Monday, 12 September 2016

Psych 101... Love, Listening to your heart...

Love may be one of the most complex human emotions, but also possibly the most central too. There are many different theories regarding love and while psychologists agree that love is central human emotion, they are still unsure exactly why it happens, or how. At present, there are four primary theories that attempt to explain love, emotional attachment, and liking. 



RUBIN'S SCALES OF LIKING AND LOVING

Psychologist Zick Rubin was one of the first people to create a method of empirically measuring love. Rubin believed that romantic love was composed of three elements: attachment, caring, and intimacy.
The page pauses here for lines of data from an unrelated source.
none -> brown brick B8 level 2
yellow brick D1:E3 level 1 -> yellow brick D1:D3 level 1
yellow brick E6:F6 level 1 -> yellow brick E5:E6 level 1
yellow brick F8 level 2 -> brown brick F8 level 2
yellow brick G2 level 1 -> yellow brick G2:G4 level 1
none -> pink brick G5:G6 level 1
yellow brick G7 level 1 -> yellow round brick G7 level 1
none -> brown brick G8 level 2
  • Attachment: The need to be with another person and be cared for. Important components of attachment include approval and physical contact. 
  • Caring: Valuing the happiness and needs of the other person just as much as you value your own. 
  • Intimacy: Communicating your private desires, feelings, and beliefs.
Rubin then created two questionnaires that would be able to measure these elements. According to Rubin, the difference between liking someone and loving someone can be seen in how we evaluate the other person. Rubin's questions were then created to measure feelings of liking another person and feelings of loving another person, and then these results were compared. When Rubin gave the questionnaire to a group of participants, he told them to base their answers on how they felt about a good friend and how they felt about their significant other. He found that, while the scores regarding significant others rated high on the loving scale. Thus, Rubin was able to successfully measure feelings of love. 
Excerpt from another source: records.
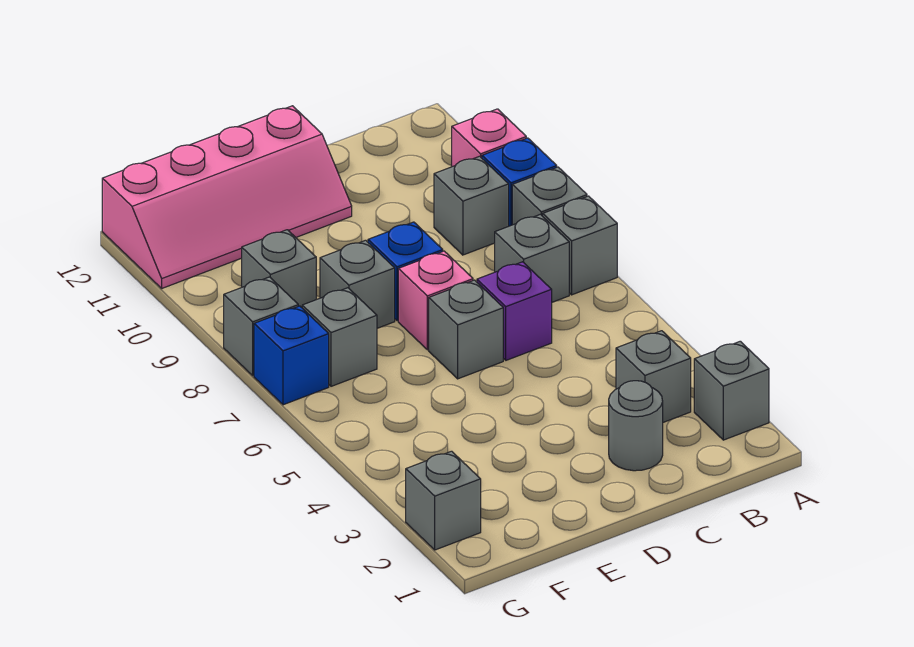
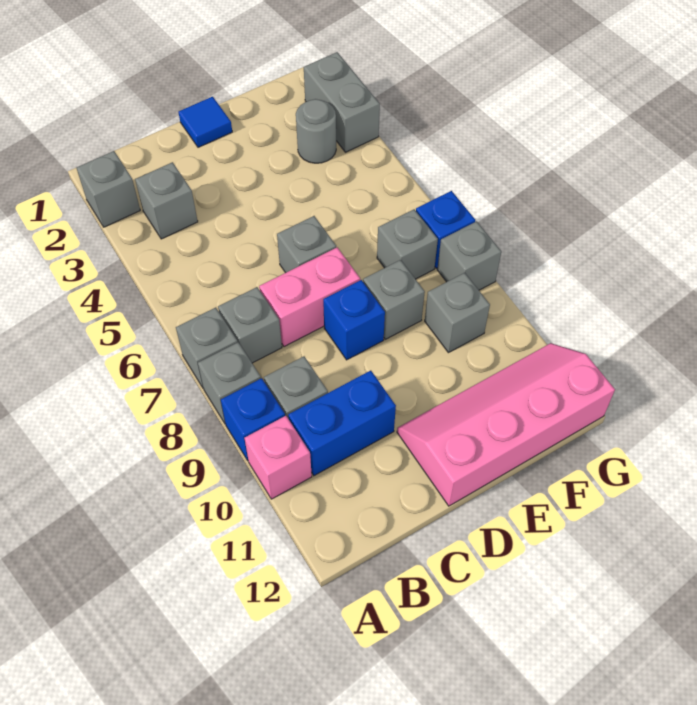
none -> blue brick B10:C10 level 1
grey round brick C2 level 1 -> grey round brick F3 level 1
purple brick C6 level 1 -> none
none -> blue tile D1 level 1
pink brick D7 level 1 -> pink brick C7:D7 level 1
grey brick G2 level 1 -> grey brick G2:G3 level 1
ELAINE HATFIELD'S PASSIONATE AND COMPASSIONATE LOVE

Psychologist Elaine Hatfield claimed that there was only two forms of love: passionate and compassionate love, 
  • Passionate love: Feelings of intense sexual arousal, attraction, affection, emotion, and a strong urge to be with one another. Passionate love tends to be short-lived, lasting from six to thirty months, but can lead to compassionate love. 
  • Compassionate love: Feelings of attachment, respect, trust, affection, and commitment. Compassionate love lasts longer than passionate love. 
Hatfield also differentiated between reciprocated love, which leads to feelings of elation and fulfillment, and unreciprocated love, which leads to feelings of desperation and despair. She believed there were certain key factors that had to exist for compassionate and passionate love to occur. These include: 
  • Timing: When an individual is ready to fall and be in love.
  • Similarity: A person has the tendency to fall passionately in love with an individual that is similar to him or herself.
  • Early attachment styles: Long-term and deeper relationships are often the results of people who are strongly attached to one another, while people who fall in and out of love often generally do not have a strong attachment or connection.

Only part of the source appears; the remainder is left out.